At GothPy yesterday, Geoff talked about code coverage and tests. Geoff has spent a lot of his evenings lately working on PyUseCase, and getting the test coverage up to 100%, (statement coverage), a feat which he achieved last week. The evidence for this is available for all to see on the texttest site, (which is updated daily, btw, so if it is not green and 100% the day you read this post, then clearly Geoff had a bad day yesterday).
I have limited experience of using coverage statistics to evaluate my tests, so it was interesting to hear Geoff summarize his findings. He thought it had been well worth the effort to get coverage to 100%, he’d found some bugs, some dead code, and improved his design along the way. Actually, saying he has 100% coverage is a statement that needs qualification. The tool he’s been using – coverage.py – has a feature whereby you can mark lines of code as # pragma: no cover, ie I don’t want this line counted for coverage purposes. So he’s marked 37 of 3242 lines like this.

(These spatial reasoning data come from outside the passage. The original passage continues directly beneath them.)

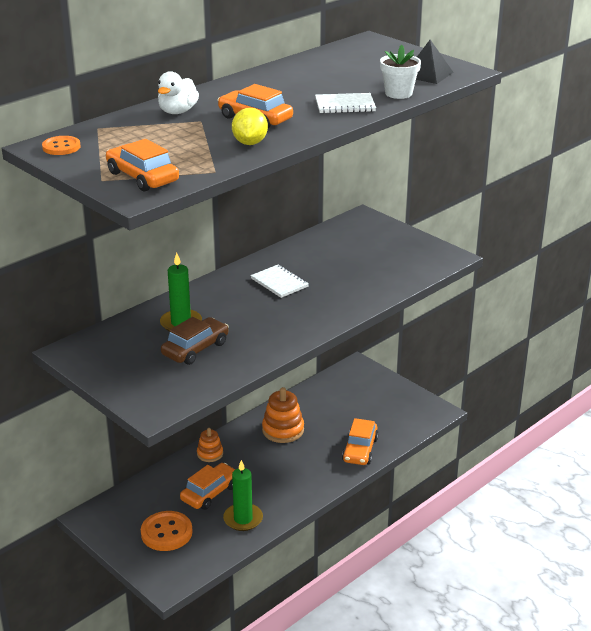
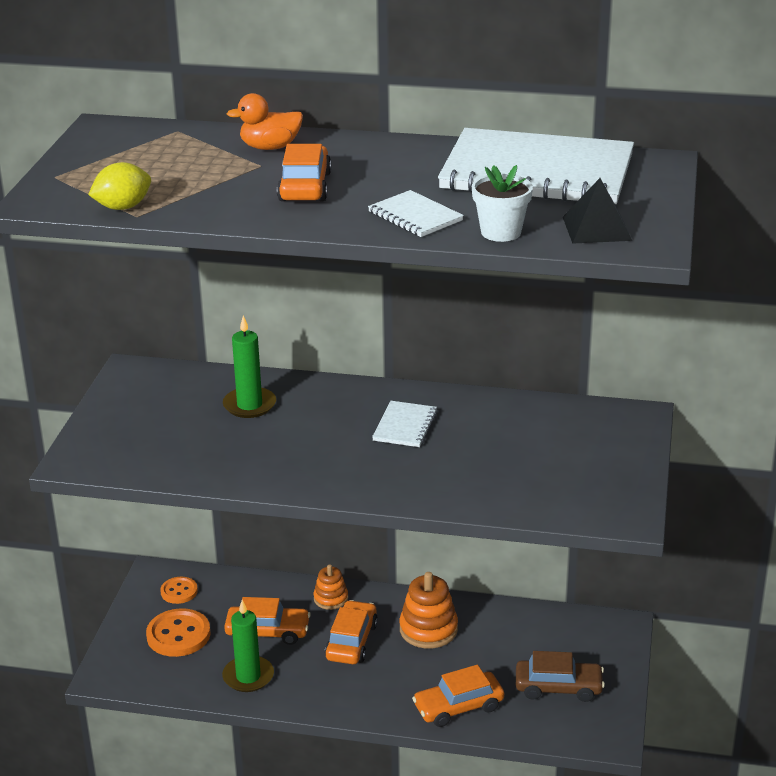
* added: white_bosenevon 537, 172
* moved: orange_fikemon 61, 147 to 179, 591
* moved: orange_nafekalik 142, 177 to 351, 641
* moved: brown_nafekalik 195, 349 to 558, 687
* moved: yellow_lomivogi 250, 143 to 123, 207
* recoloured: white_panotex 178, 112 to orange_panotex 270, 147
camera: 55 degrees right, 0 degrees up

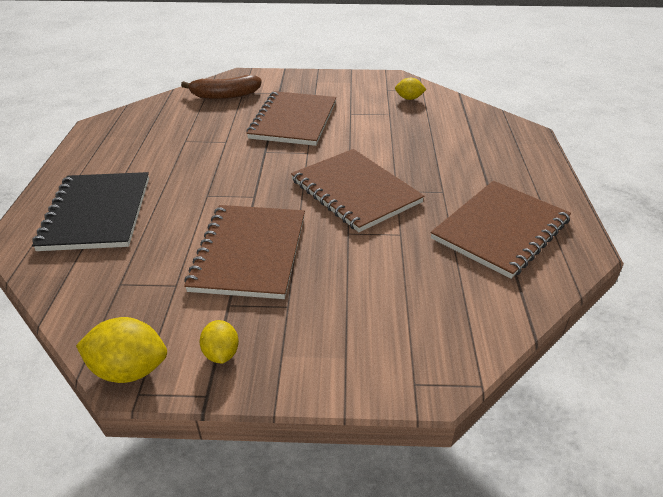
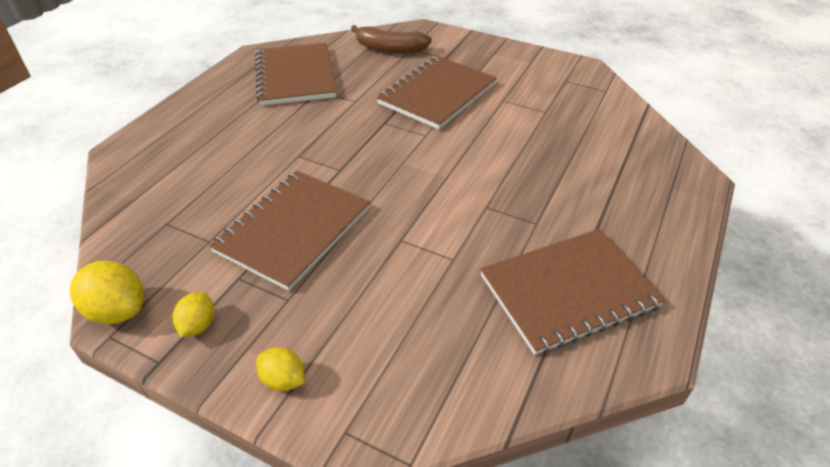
* removed: black_bosenevon 97, 213
* moved: brown_bosenevon 355, 191 to 295, 76
* moved: yellow_lomivogi 409, 98 to 283, 380
camera: 25 degrees right, 5 degrees up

The reason for excluding these lines is mostly practical – due to the nature of the tool you can’t test it automatically when it is in “interactive” mode without physically pressing the buttons yourself – so automated tests for that part are impossible. Some excluded lines are for error cases which should never occur, but for which it would be useful to have a good error message if they ever did.

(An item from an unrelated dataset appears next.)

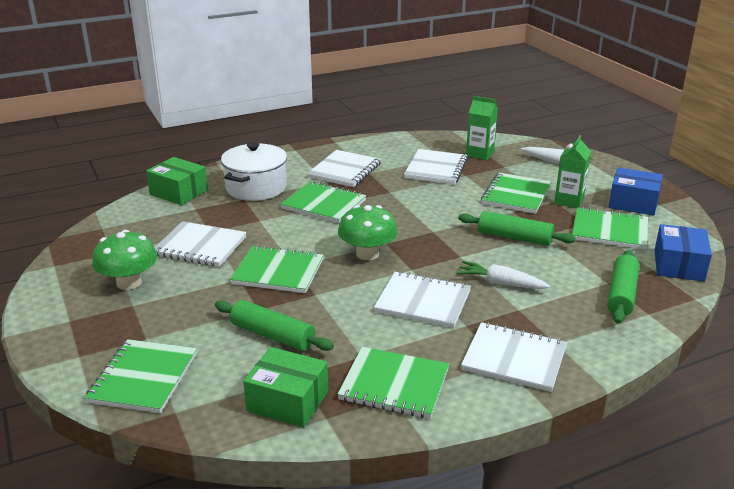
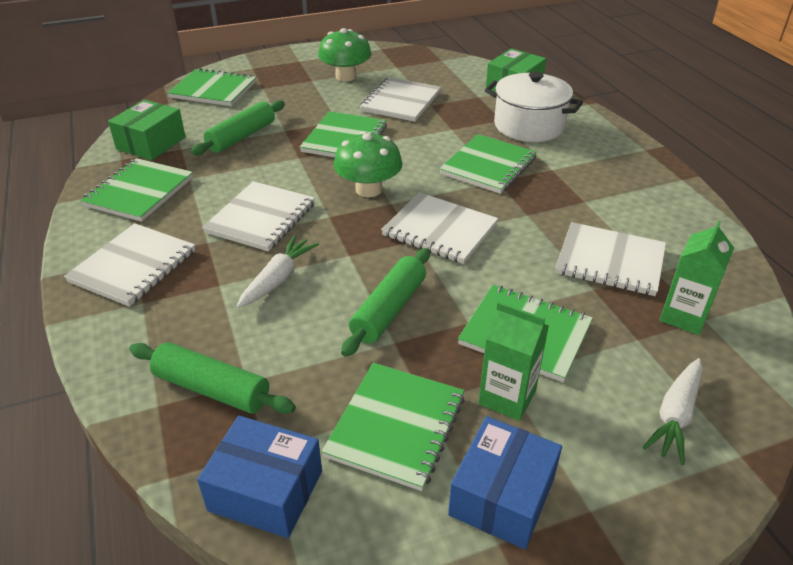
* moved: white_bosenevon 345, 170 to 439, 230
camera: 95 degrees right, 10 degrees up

Overall, Geoff thinks coverage is very useful to help you to identify
- poorly tested areas of your code
- mistakes in your tests
- dead code
- refactoring opportunities
The first one is obvious, but the others might take more explaination. Generally, each test is for a specific feature. If you think you have a test for a feature, but the code coverage shows the implementation of that feature not to be covered, then there is probably a mistake in your test.
Similarly, if your tests cover all your features and some code is not covered, maybe it’s not that important code at all, and could be safely removed. Geoff’s tests are not unit tests, they are testing the whole of PyUseCase, and that maybe makes a difference with this particular point. If I just had unit tests, and a piece of code wasn’t covered, I’m not sure I could as easily infer that it wasn’t needed as a part of a larger feature.
Refactoring opportunities can be identified from gaps in coverage too. The idea is that poorly tested code is a clue that it has other problems too. Perhaps you find two pieces of code are similar, and one copy has a gap in coverage. This could indicate they originate from copy-paste programming, and could be combined into one routine, with full test coverage.
Geoff had some tips for people who wanted to use coverage statistics to improve their tests.
- Don’t design your tests around coverage. Write appropriate tests, and then measure coverage.
- This applies even when working with coverage results. See the coverage report as containing clues for new tests, not commands.
- Use “#pragma : no cover” in your code to be explicit about code that you decide not to try and cover. Review these periodically.
- Don’t be fanatical about absolute numbers. Commands like “Aim for at least 85% coverage” are counterproductive. (You get what you measure).
- It’s always good to increase feasible coverage. It’s sometimes better to spend your limited time on other things. But if you don’t measure, you can’t make that decision effectively.
These last points are mostly also made in an article by Brian Marick which is quite old (1997). Geoff found the article when he was researching the talk for GothPy, and thought it was very good, and fits his experience.
Inspired by Geoff’s talk, I spent some time today trying to get some coverage numbers for the code and tests I’m working on at present. Unfortunately it seemed to be a bit tricky to get the coverage tool to work. It’s not python, of course, and that may have something to do with it. Hopefully I’ll sort it out and be able to write a new blog post about my own experiences with coverage statistics sometime soon.